As basic as it was, I didn’t know how to use it. So I watched some videos. First, I dabbed on some Formen’s moisturizer. Then I put on some CC cream, which stands for “color correcting”—not a fun phrase, but instead a term you use as an excuse to not show your bad film to the press. When I was done, my face looked exactly as it did before.
Then things got real. I twisted a dropper off a skull-shaped bottle of foundation and dabbed a splotch on my forehead, nose, and chin. I massaged it in, like the box advised, taking pains to spread it evenly down my neck. To my surprise, I started looking a bit better. My Homer Simpson frown lines looked less obvious. Then I picked up the under-eye concealer. It was divided into three colors, none of them remotely human. So I watched another video that said that if the bags under my eyes were red, I should use green. If my bags were blue or purple, then yellow was for me. To erase yellow, I’d dab on some purple. It’s complicated.
At some point during this intricate process it occurred to me that for 49 years, I’d never really studied my face. But now that I was really looking at myself and my flaws, they were all I could think about. Suddenly, my face looked like a planet with craters, valleys, volcanoes, coronas, and veins of ore. Maybe I could spackle over it? I smeared yellow under my eyes to cover up the thick blue vein I’d never seen, and green around my nose to hide the Clintonian red hollows. I took out a concealer stick and dabbed a scratch on my neck I don’t remember getting, and some red thing that wasn’t a pimple but also wasn’t not a pimple. I was older than I thought. Now I couldn’t get all these thoughts about my face out of my head. One application of concealer and I instantly understood feminism.
Before I was confident enough to show my new face in public, I got a Zoom makeup tutorial from Tom Sandoval, an actor on Vanderpump Rules and an investor in Stryx. Sandoval, who is straight, gets hit up by guy friends for makeup all the time. “I have a friend with dark circles. But when he asks me about product, it’s like he’s trying to buy some crazy drugs off me,” he says.
Sandoval had me put on tinted moisturizer, which is a lot like foundation. Then I rubbed concealer under my eyes, over my eyes and right on my eyelids. He had me use a lighter color than my skin. “You want to brighten your eyes. You want to draw attention to them,” he said.

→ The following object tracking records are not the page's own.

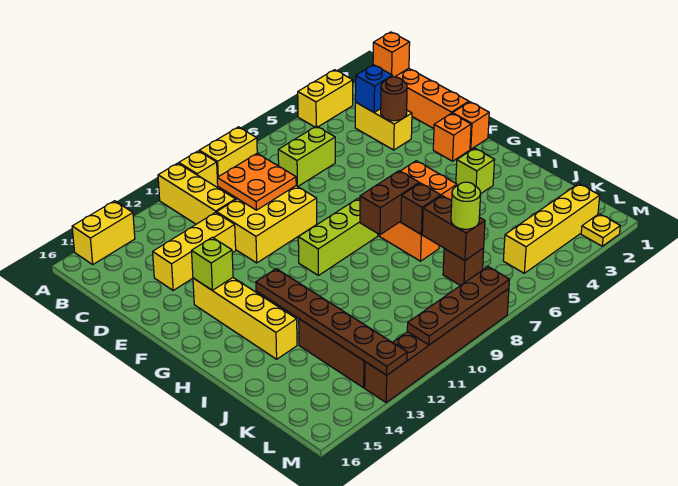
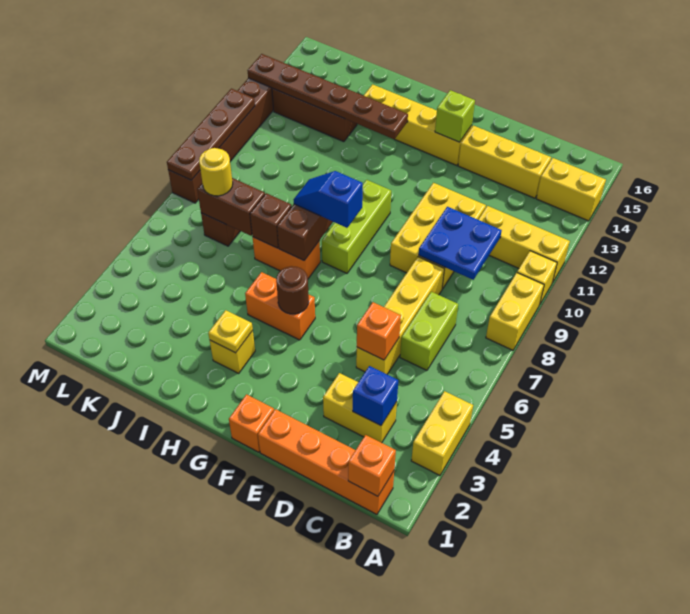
yellow brick A14:A15 level 1 -> yellow brick A14:B14 level 1
orange plate C9:D10 level 2 -> blue plate C9:D10 level 2
brown round brick D3 level 2 -> brown round brick G5 level 2
yellow brick D12:D14 level 1 -> yellow brick C14:E14 level 1
orange brick F2 level 1 -> orange brick D5 level 2
none -> blue slope G8:H8 level 3 top G
lime brick H3 level 1 -> yellow brick H3 level 1
lime round brick K7 level 3 -> yellow round brick K7 level 3
yellow brick L2:L5 level 1 -> yellow brick D5:D8 level 1
yellow plate M2 level 1 -> yellow plate H3 level 2

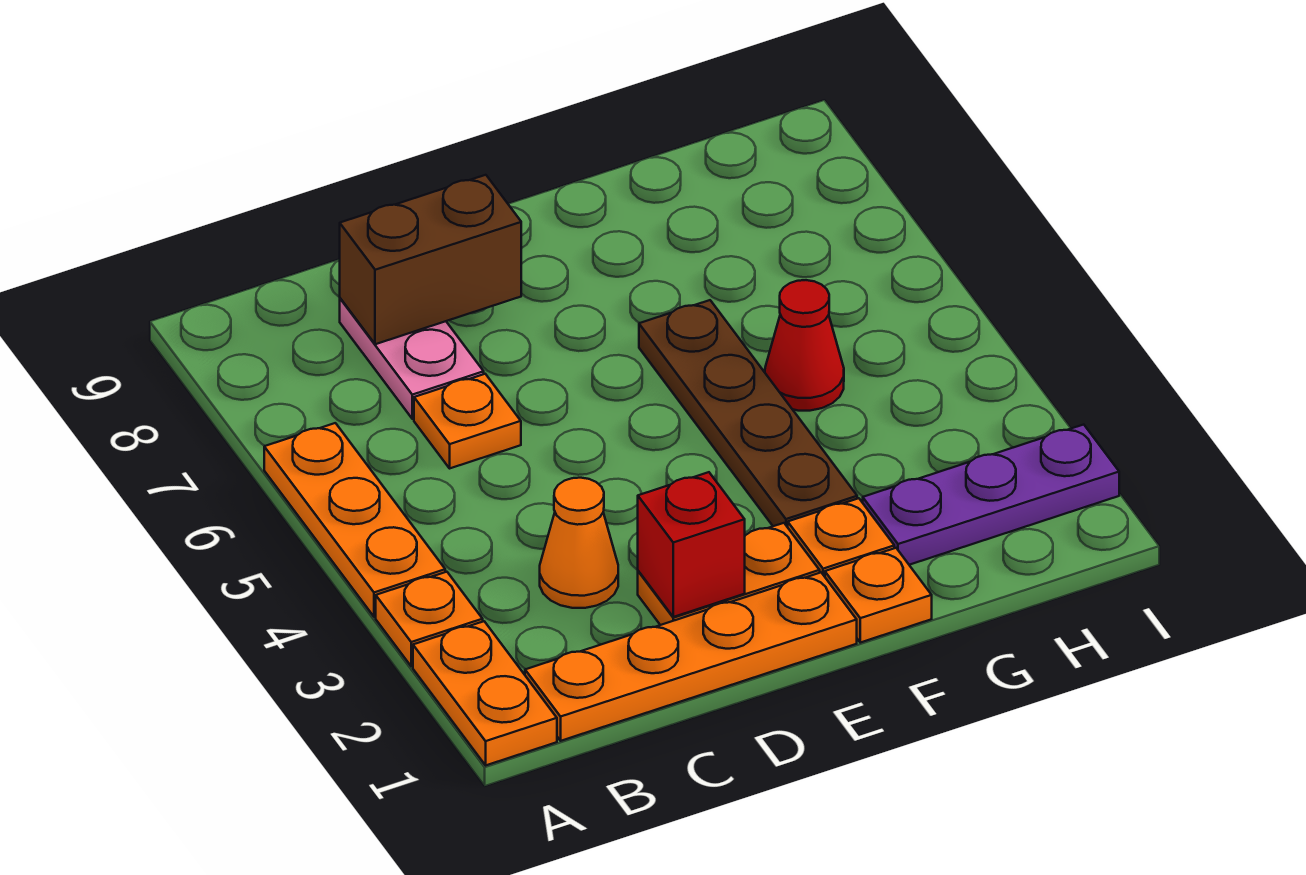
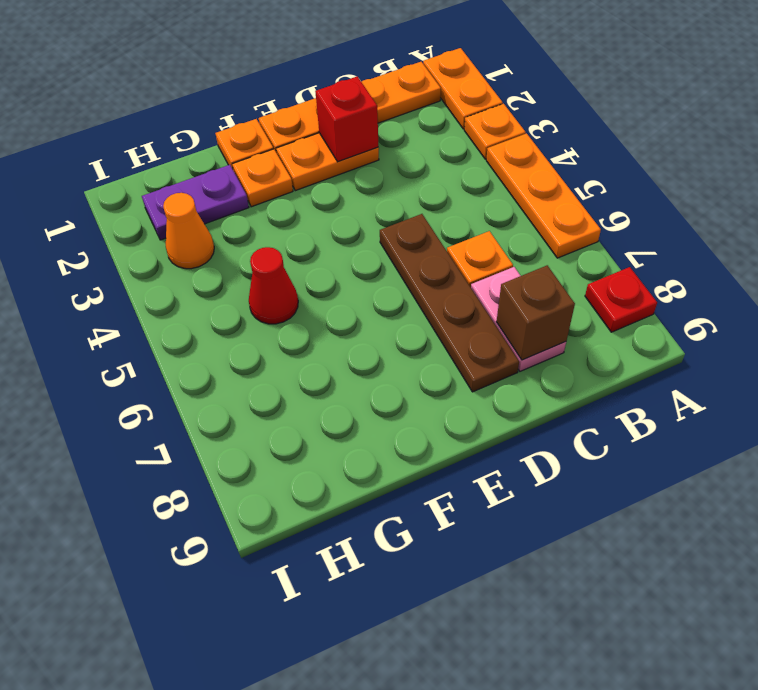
none -> red plate A8 level 1
orange cone C3 level 1 -> orange cone H3 level 1
brown brick C8:D8 level 2 -> brown brick C8 level 2
brown plate F3:F6 level 1 -> brown plate D5:D8 level 1
purple plate G2:I2 level 1 -> purple plate G2:H2 level 1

The next day I put on makeup as Sandoval had instructed. I thought the whole process would take 30 minutes, but it took less than five. I could do this! I was scared to come out of the bathroom, but luckily my wife wasn’t around, so I could sneak into my office unseen. I took a deep breath, logged onto a Zoom meeting about a TV show I was developing, and pressed the “show video” button. But nobody said a word about how I looked. So I asked if they noticed anything new about me. One woman asked if I had something on my lips, which I did not. Another asked if I clicked the “touch up my appearance” function on Zoom, which I hadn’t known about. When I told them I was wearing makeup, they were unimpressed. I couldn’t help but feel a bit hurt.
Emboldened after the meeting, I sought out my wife and 11-year-old son and asked what they thought. They both said I looked great. And then they got excited about trying the different colors on my face. Soon there were streaks of light cognac, medium mahogany, and dark eclipse. It was fun. I felt celebrated.
I’m going to keep using the concealer. And when I’m on camera, the powder. It was a relief to realize that no one really cares what I have on my face. The awful part is that now I do.